Most people in business send and receive thousands of e-mails per year. While e-mail is a valuable business tool, you always have to ensure that you follow the proper etiquette. After all, e-mail is another extension of yourself, just as if you were writing a letter or meeting someone in person. Here are some tips for composing effective business e-mails from your friends at Dale Carnegie Training of Central & Western PA:
1. Add someone’s e-mail after you write it — Even though the “to” field is usually located at the top of an e-mail, leave it blank until you are finished writing. This will prevent you from sending the message before it is finished or failing to include the necessary attachments.
2. Consider the tone of your e-mail — When speaking with someone in person, on video chat or on the phone, you can hear the inflections in his or her voice. Hesitation and sarcasm are easy to interpret. However, this does not always come across in an e-mail. Write with a neutral tone to avoid confusion.
3. Use motivational subject lines — Make sure you use a subject line that defines the topic of your e-mail and makes the recipient want to open it. Your subject line should be a clear summary of the body of your e-mail. This is particularly relevant when your sales and marketing teams send e-mails.
4. Think of your e-mail as a business letter — Unless you are writing to someone you know extremely well, you need to think of your correspondence with them as strictly professional. Although e-mail may feel more informal, its purpose is not.
5. Write clearly and concisely — Most business people are extremely busy; therefore, people want to see and digest important information as quickly as possible.

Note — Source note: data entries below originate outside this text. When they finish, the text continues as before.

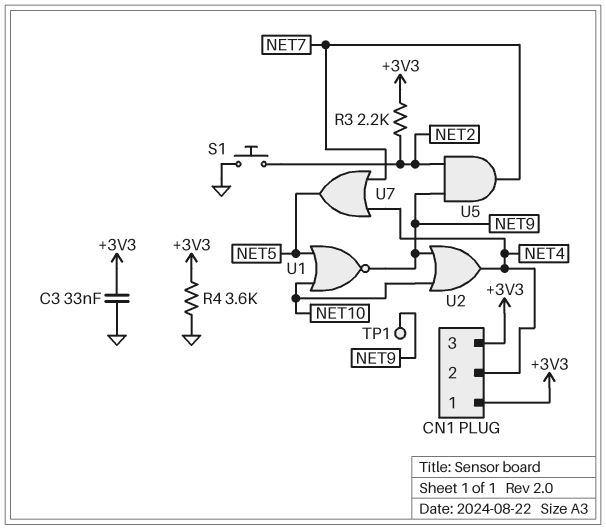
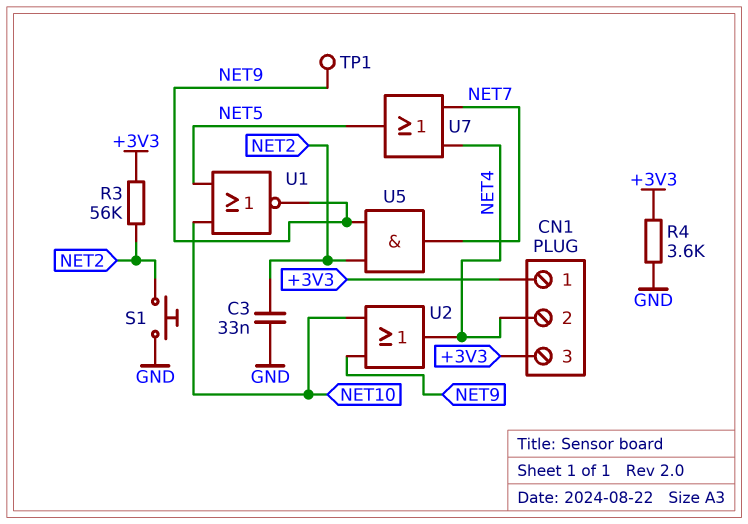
C3: 33nF (+3V3, GND) -> 33nF (GND, NET2)
R3: 2.2k (+3V3, NET2) -> 56k (+3V3, NET2)

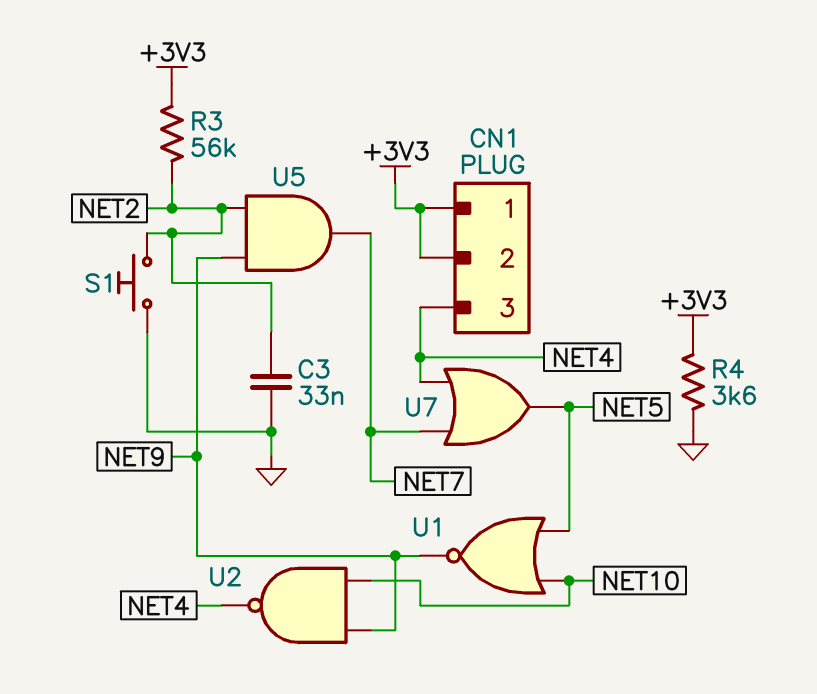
CN1 pin 2: NET4 -> +3V3
CN1 pin 3: +3V3 -> NET4
TP1: test point (NET9) -> none
U2: OR (in NET9, in NET10, out NET4) -> NAND (in NET9, in NET10, out NET4)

To do this, write clearly. Use bullet points and make sure the recipient knows you are available to discuss the details if necessary.

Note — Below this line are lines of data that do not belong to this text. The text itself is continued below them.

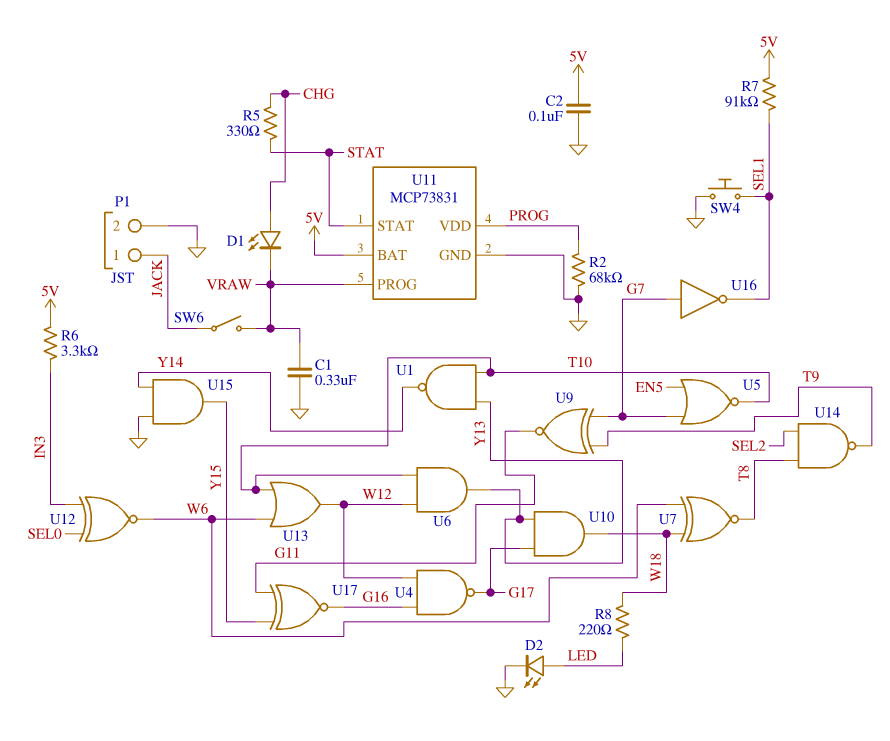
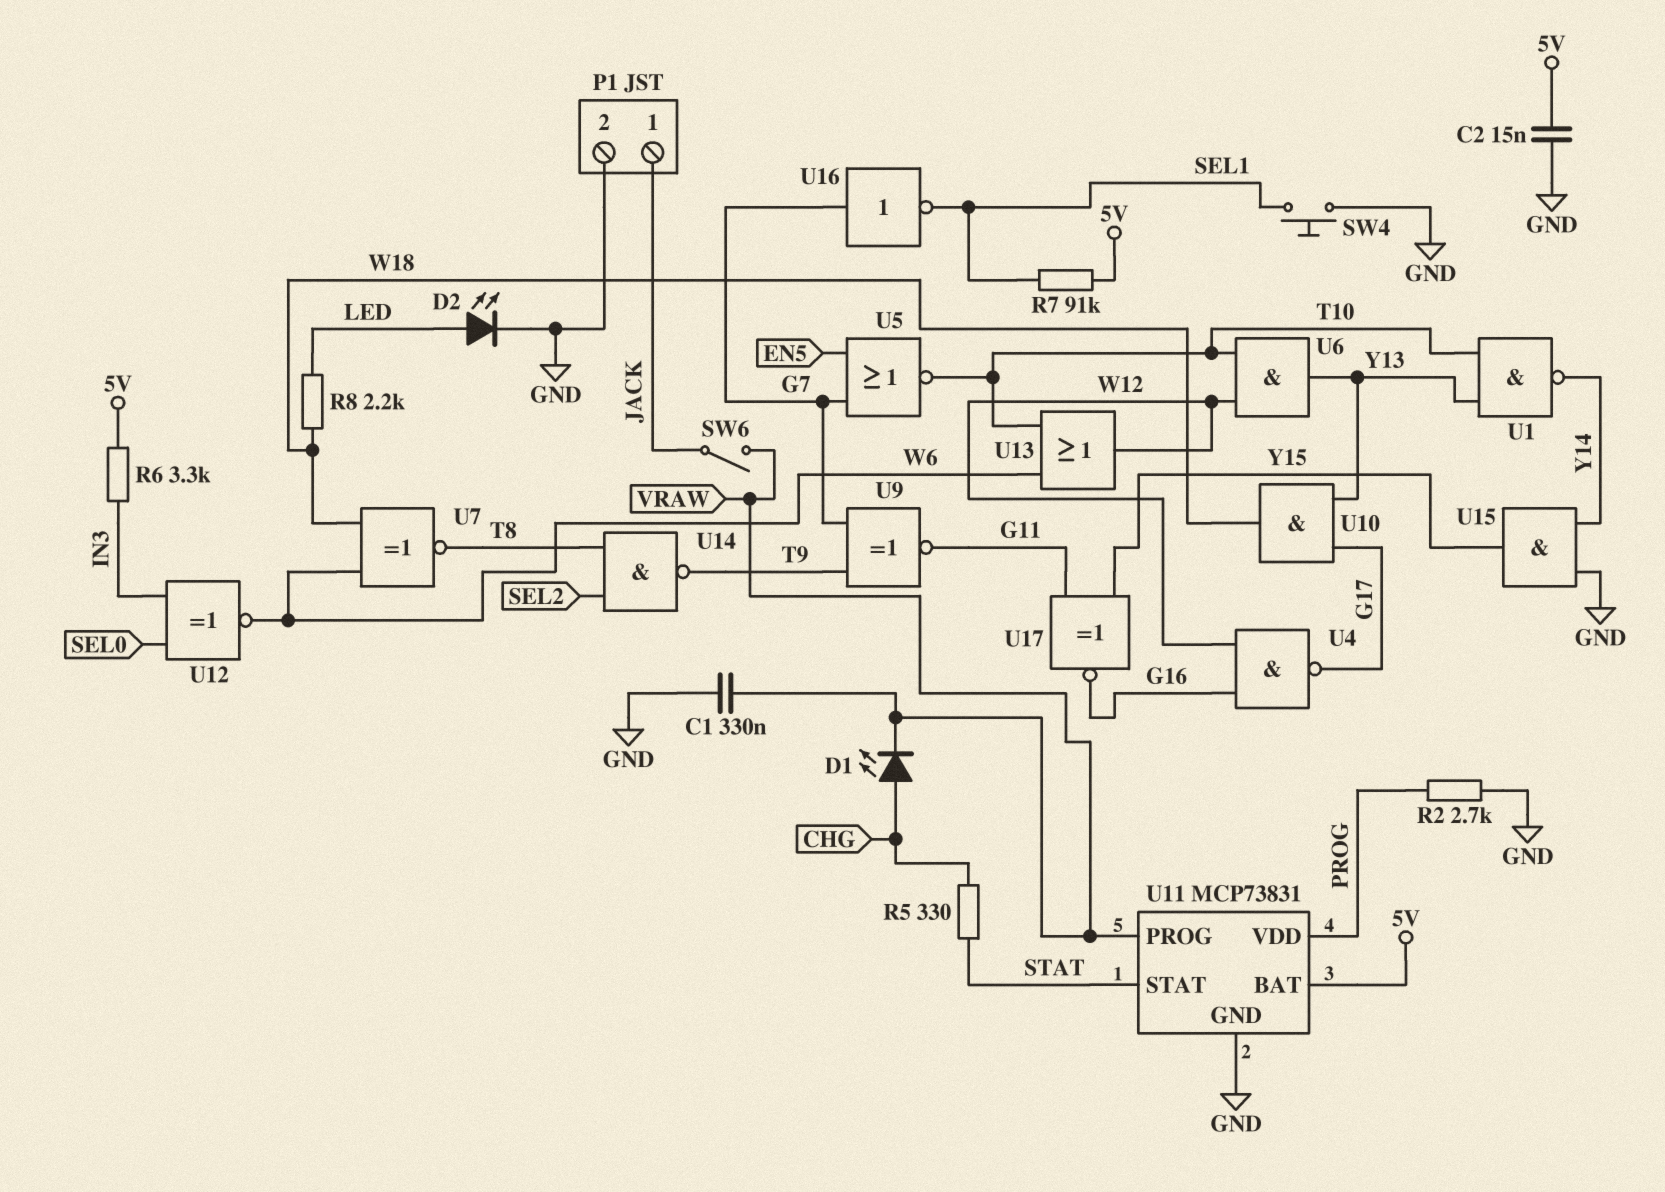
C2: 100nF (5V, GND) -> 15nF (5V, GND)
R2: 68k (GND, PROG) -> 2.7k (GND, PROG)
R8: 220 (LED, W18) -> 2.2k (LED, W18)

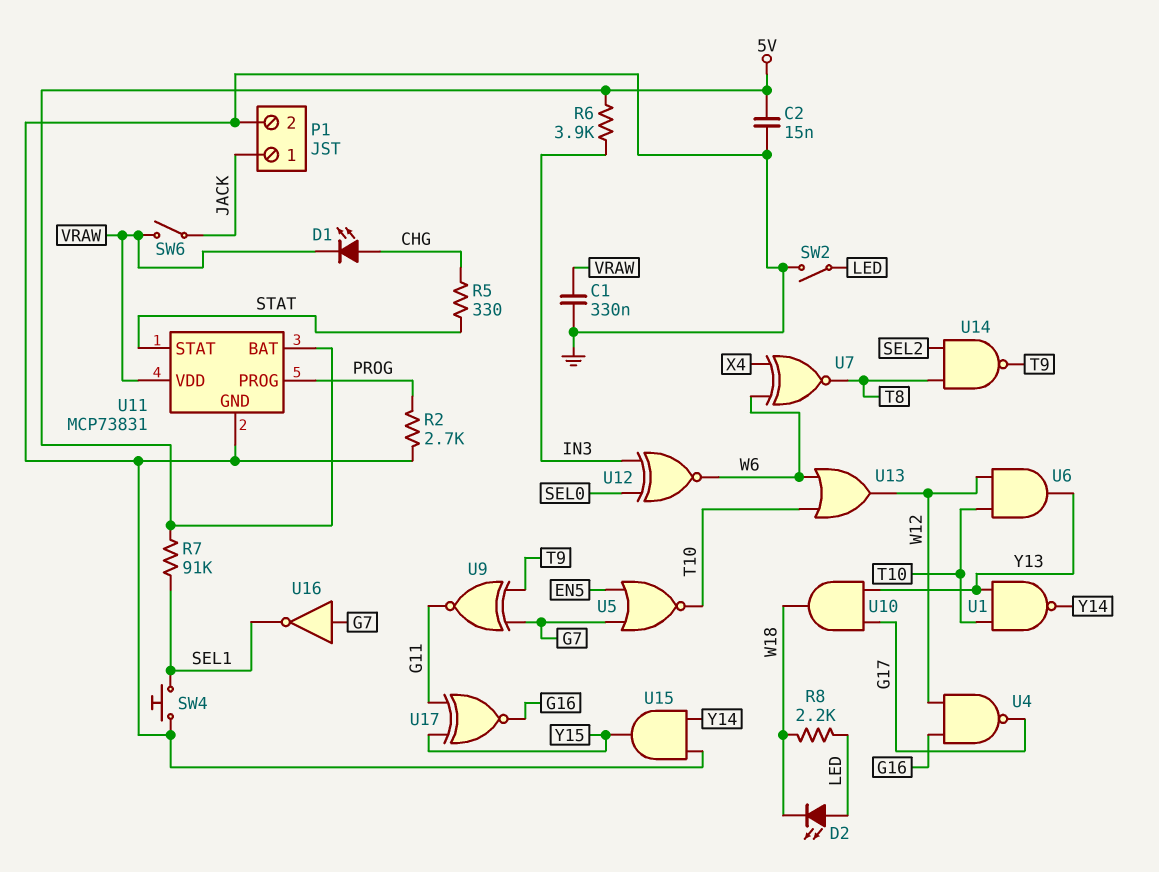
D2: LED (A LED, K GND) -> LED (A LED, K W18)
R6: 3.3k (5V, IN3) -> 3.9k (5V, IN3)
SW2: none -> switch (GND, LED)
U7: XNOR (in W6, in W18, out T8) -> XNOR (in W6, in X4, out T8)
U11 pin PROG: VRAW -> PROG
U11 pin VDD: PROG -> VRAW

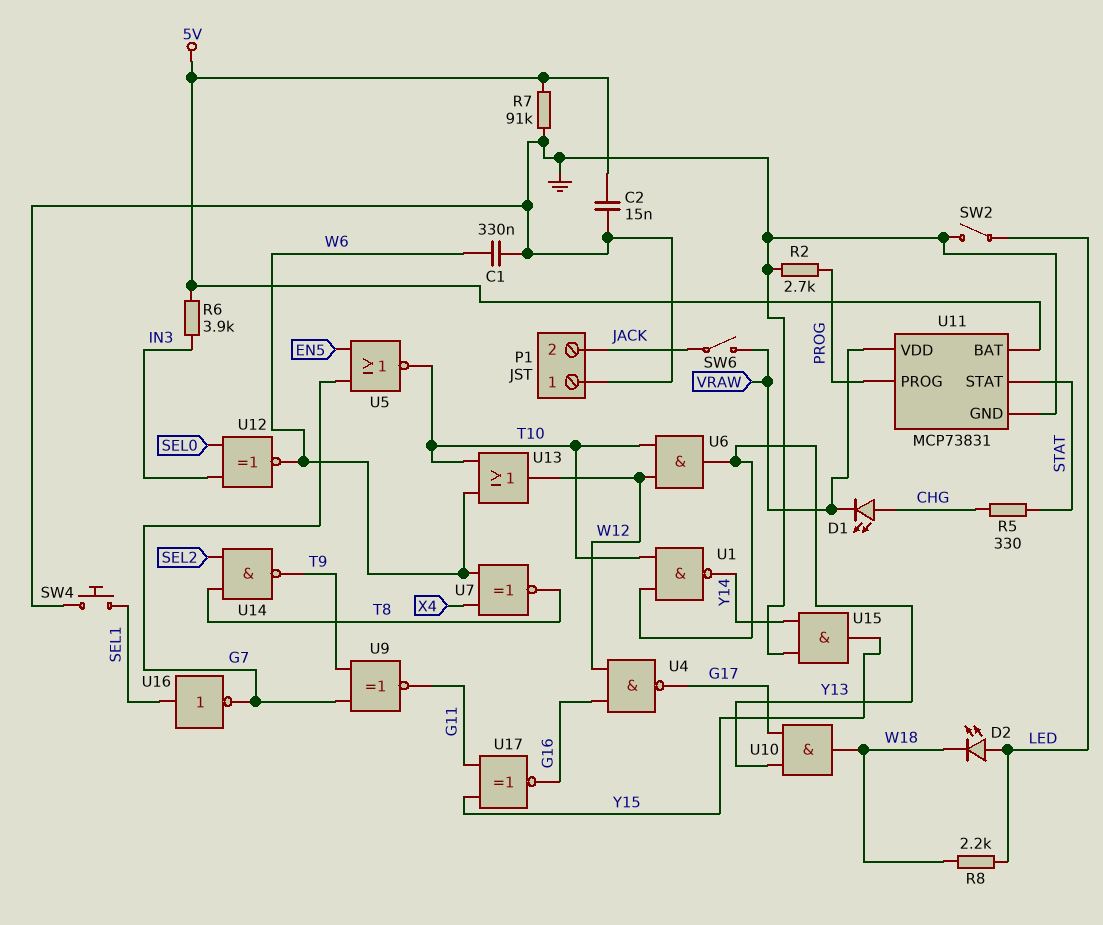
C1: 330nF (GND, VRAW) -> 330nF (GND, W6)
P1 pin 1: JACK -> GND
P1 pin 2: GND -> JACK
R7: 91k (5V, SEL1) -> 91k (5V, GND)
U16: NOT (in G7, out SEL1) -> NOT (in SEL1, out G7)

6. Do not use e-mail as a passive tool — e-mail is a passive means of communicating. Although it allows you to avoid a conflict, it is rarely the best course of action when there is an issue to address. If you need to talk about something crucial or pressing, it is always better to meet in person or on the phone.
7. Use proper grammar — There are various types of business e-mails—some may go out to your entire team, while others may reach prospects. While interoffice e-mails may be somewhat informal, introductions to business prospects should not come across this way. An e-mail full of typos and colloquial language will distract your audience from the message and undermine your professional authority. Always type with an educated tone that exudes professionalism and confidence.
8. Write the e-mail first in MS Word — Most people will forgive a few minor mistakes in an e-mail, but initial e-mails must run without error. To ensure the proper image, always write an important e-mail in MS Word. Doing so allows you to use its spell check and grammar features before sending it via Outlook or comparable e-mail services.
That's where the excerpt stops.